PUT _inference/sparse_embedding/my-elser-model
{
  "service": "elser",
  "service_settings": {
    "num_allocations": 1,
    "num_threads": 1
  },
  "task_settings": {}
}

PUT index1
{
    "mappings": {
        "properties": {
            "semantic_text_field": {
                "type": "semantic_text",
                "inference_id": "my-elser-model"
            }
        }
    }
}

PUT index1/_doc/doc1
{
  "semantic_text_field": "test value"
}

PUT index1/_doc/doc2
{
  "semantic_text_field": ""
}

PUT index1/_doc/doc3
{
  "semantic_text_field": " "
}

GET index1/_search
{
  "query": {
    "match_all": {}
  },
  "fields": ["_inference_fields"]
}

doc2 and doc3 will return without _inference_fields

Multi field

PUT index3
{
  "mappings": {
    "properties": {
      "city": {
        "type": "semantic_text",
        "inference_id": "my-elser-model",
        "fields": {
          "sparse": {
            "type":  "semantic_text",
            "inference_id": "my-elser-model"
          }
        }
      }
    }
  }
}

PUT index3/_doc/doc1
{
  "city": ["new york", "new york fries"]
}

PUT index3/_doc/doc2
{
  "city": ["", " "]
}

GET index3/_search
{
  "query": {
    "match_all": {}
  },
  "fields": ["_inference_fields"]
}

doc1 and doc2 will return without _inference_fields

…test

Samiul-TheSoccerFan · 2025-03-03T16:11:32Z

@elasticmachine update branch

Mikep86

Good start to this.

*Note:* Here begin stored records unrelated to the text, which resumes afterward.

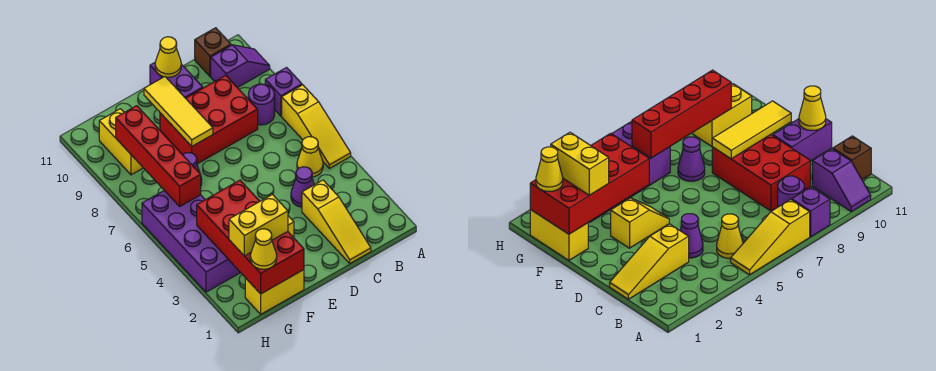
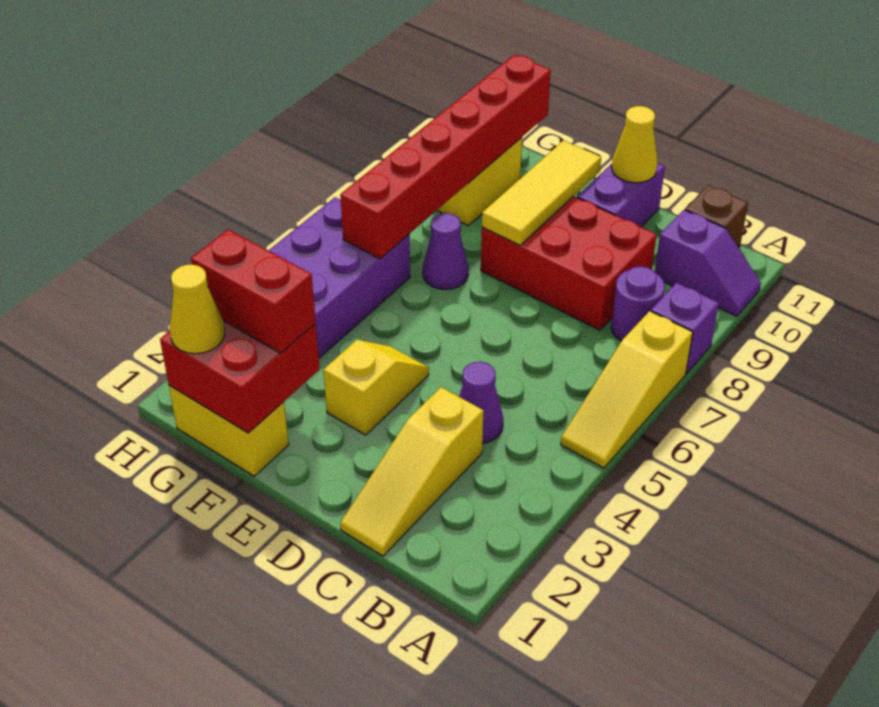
yellow cone B5 level 1 -> none
red brick F1:G4 level 2 -> red brick F1:G2 level 2
yellow brick F2:G2 level 3 -> red brick F2:G2 level 3
red brick G6:G9 level 2 -> red brick G6:G11 level 2

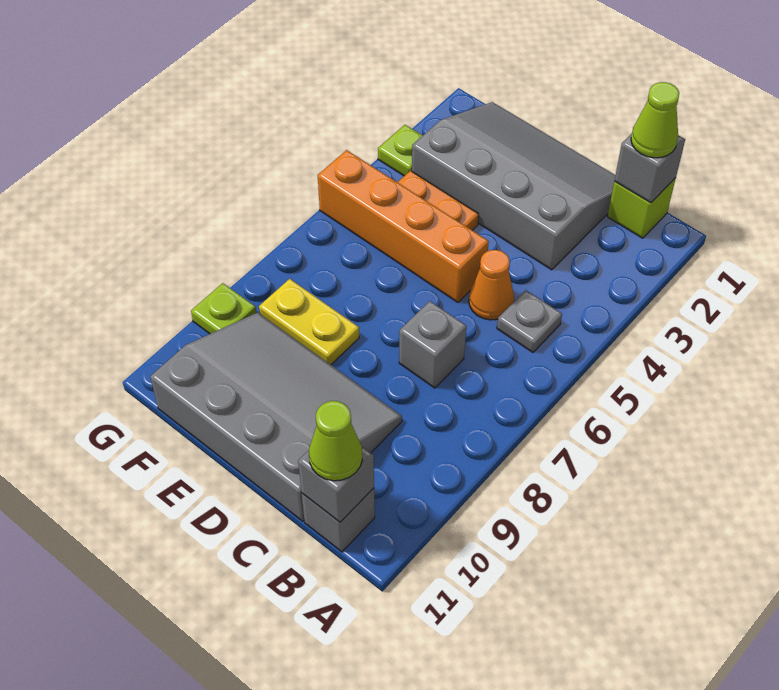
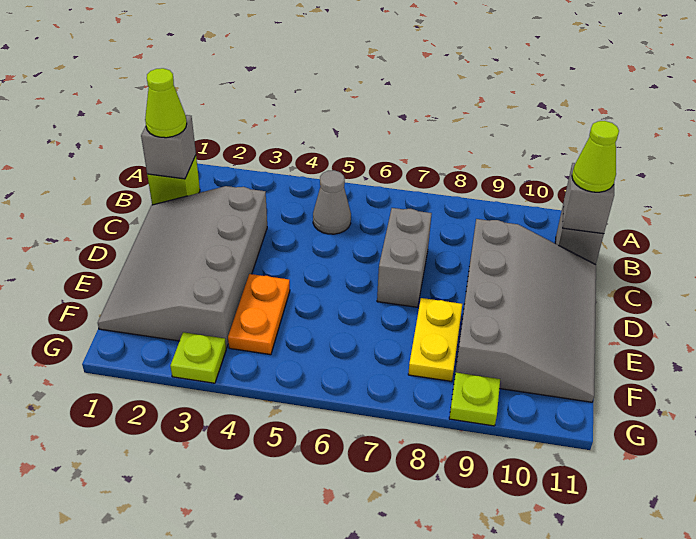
grey plate B5 level 1 -> grey cone B5 level 1
orange cone C5 level 1 -> none
grey brick C7 level 1 -> grey brick C7:D7 level 1
grey slope C9:F11 level 1 top 11 -> grey slope C9:F11 level 1 top 9
orange brick D5:G5 level 1 -> none

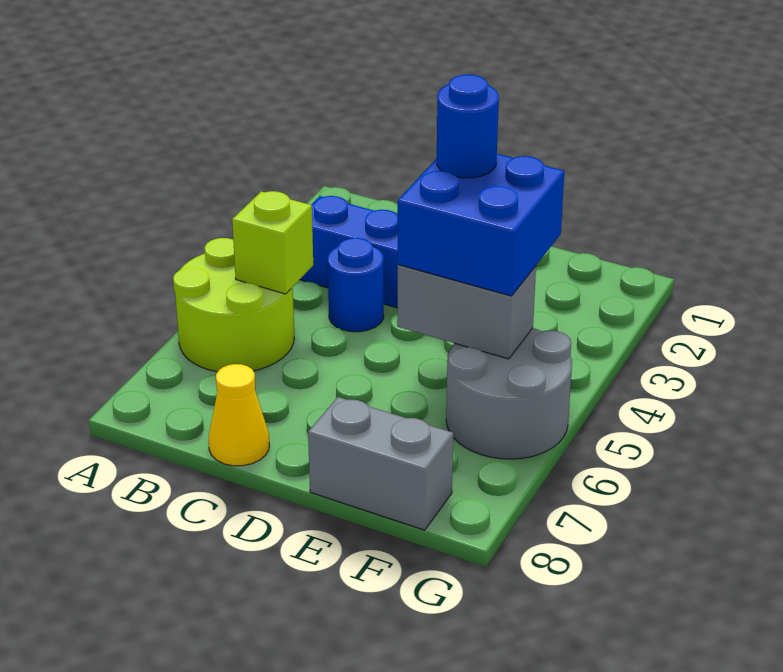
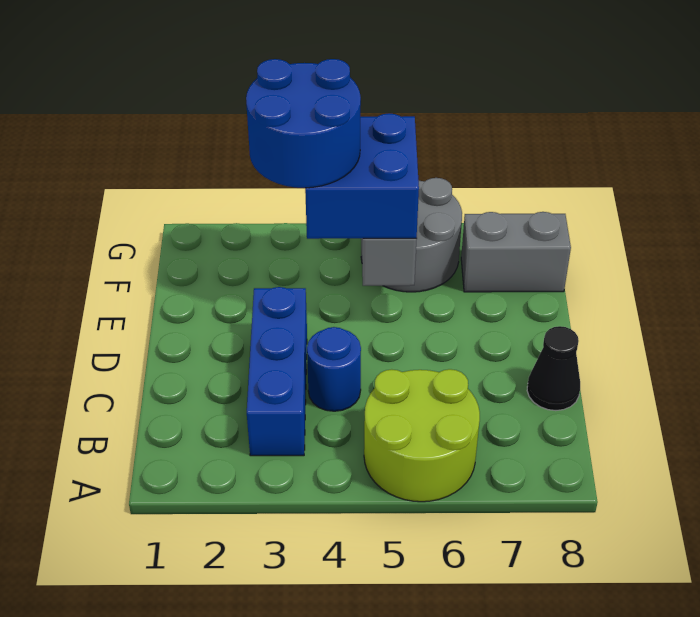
lime brick B5 level 2 -> none
yellow cone C8 level 1 -> black cone C8 level 1
blue round brick E4 level 4 -> blue round brick E3:F4 level 4
grey brick E8:F8 level 1 -> grey brick F7:F8 level 1

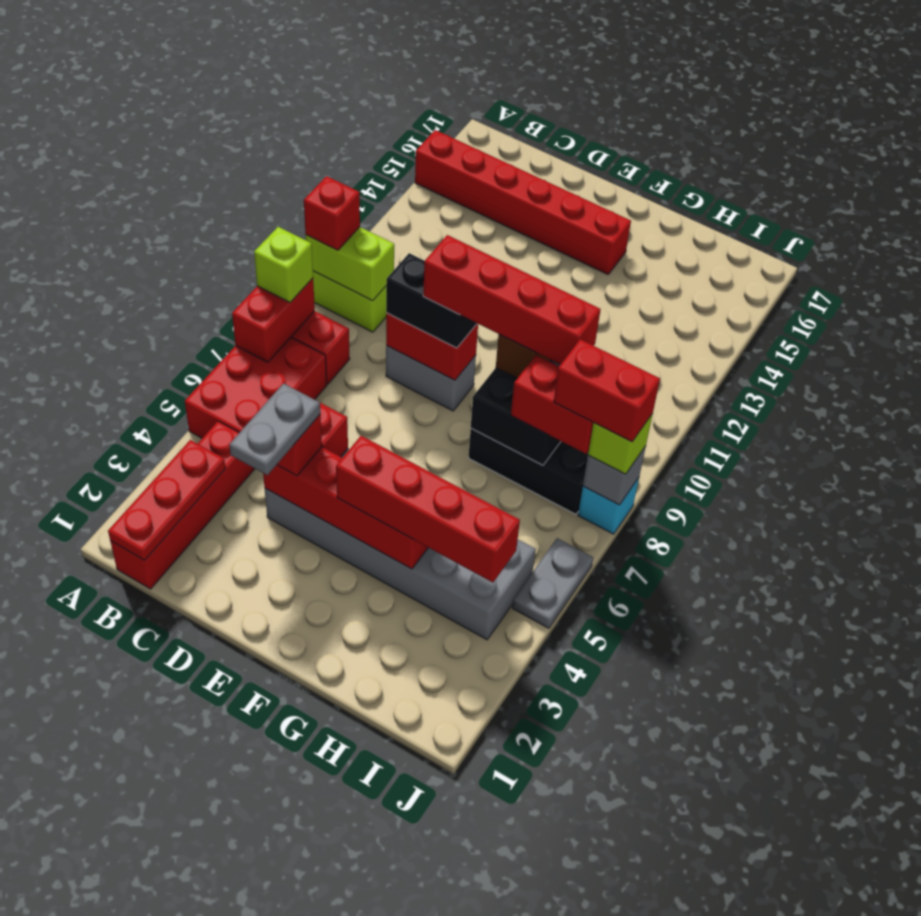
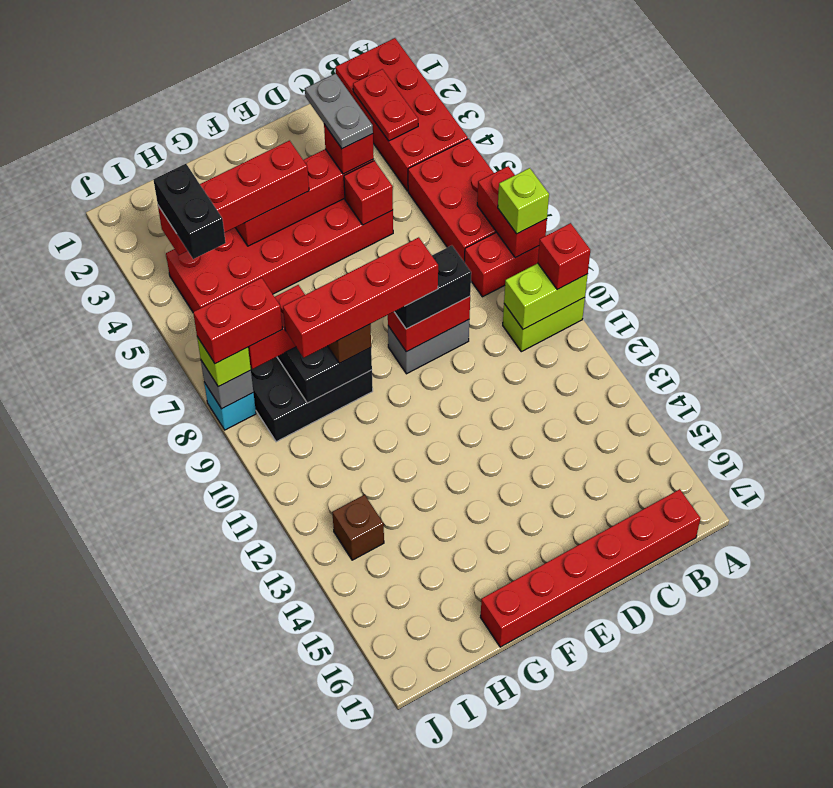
red brick A15:F15 level 1 -> red brick B17:G17 level 1
red brick B1:B4 level 1 -> red brick A1:B4 level 1
red plate B1:B3 level 2 -> red plate B2:B3 level 2
grey brick D4:I5 level 1 -> red brick D4:I5 level 1
none -> black brick I4:I5 level 4
none -> brown brick I13 level 1
grey plate J5:J6 level 1 -> none

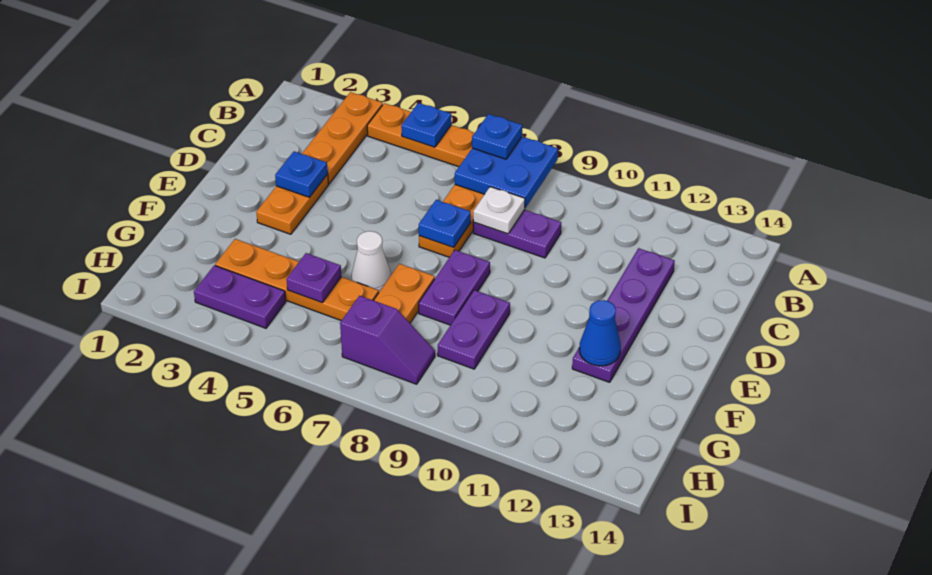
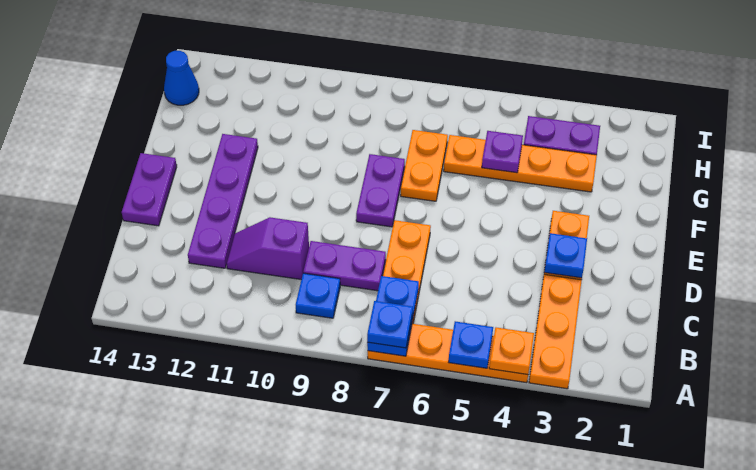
none -> orange plate A4 level 2
blue plate A7:B8 level 2 -> blue plate A7:B7 level 2
white plate C8 level 2 -> none
blue plate D7 level 2 -> blue plate B9 level 1
white cone F6 level 1 -> none
purple plate F9:G9 level 1 -> purple plate D14:E14 level 1
blue cone F12 level 2 -> blue cone H14 level 1
purple slope H7:H8 level 1 top 7 -> purple slope C10:C11 level 1 top 10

Can you add a highlighter test where empty input is part of multi-chunk input (ex: ["some test data", " ", "now with chunks"])? The highlighter uses the offsets at query time to recreate the chunks, so this is a good test that the chunk offsets are valid end-to-end.

...nference/src/main/java/org/elasticsearch/xpack/inference/mapper/SemanticTextFieldMapper.java

...ava/org/elasticsearch/xpack/inference/action/filter/ShardBulkInferenceActionFilterTests.java

...rence/src/yamlRestTest/resources/rest-api-spec/test/inference/30_semantic_text_inference.yml

Samiul-TheSoccerFan · 2025-03-05T15:35:31Z

@elasticmachine update branch

...nce/src/yamlRestTest/resources/rest-api-spec/test/inference/90_semantic_text_highlighter.yml

elasticsearchmachine · 2025-03-05T16:35:53Z

Pinging @elastic/search-eng (Team:SearchOrg)

elasticsearchmachine · 2025-03-05T16:35:53Z

Pinging @elastic/search-relevance (Team:Search - Relevance)

elasticsearchmachine · 2025-03-05T16:35:55Z

Hi @Samiul-TheSoccerFan, I've created a changelog YAML for you.

kderusso

Nice work so far Samiul!

docs/changelog/123763.yaml

kderusso · 2025-03-05T18:11:35Z

...rence/src/yamlRestTest/resources/rest-api-spec/test/inference/30_semantic_text_inference.yml

+"Empty semantic_text field skips embedding generation":
+  - requires:
+      cluster_features: "semantic_text.handle_empty_input"
+      reason: skips generating embeddings when semantic_text field is contains empty or whitespace only input


Nitpick: We usually put the reason as when the fix was introduced e.g. 8.19.

Do we only mention 8.19 or we should mention 9.1.0 as well?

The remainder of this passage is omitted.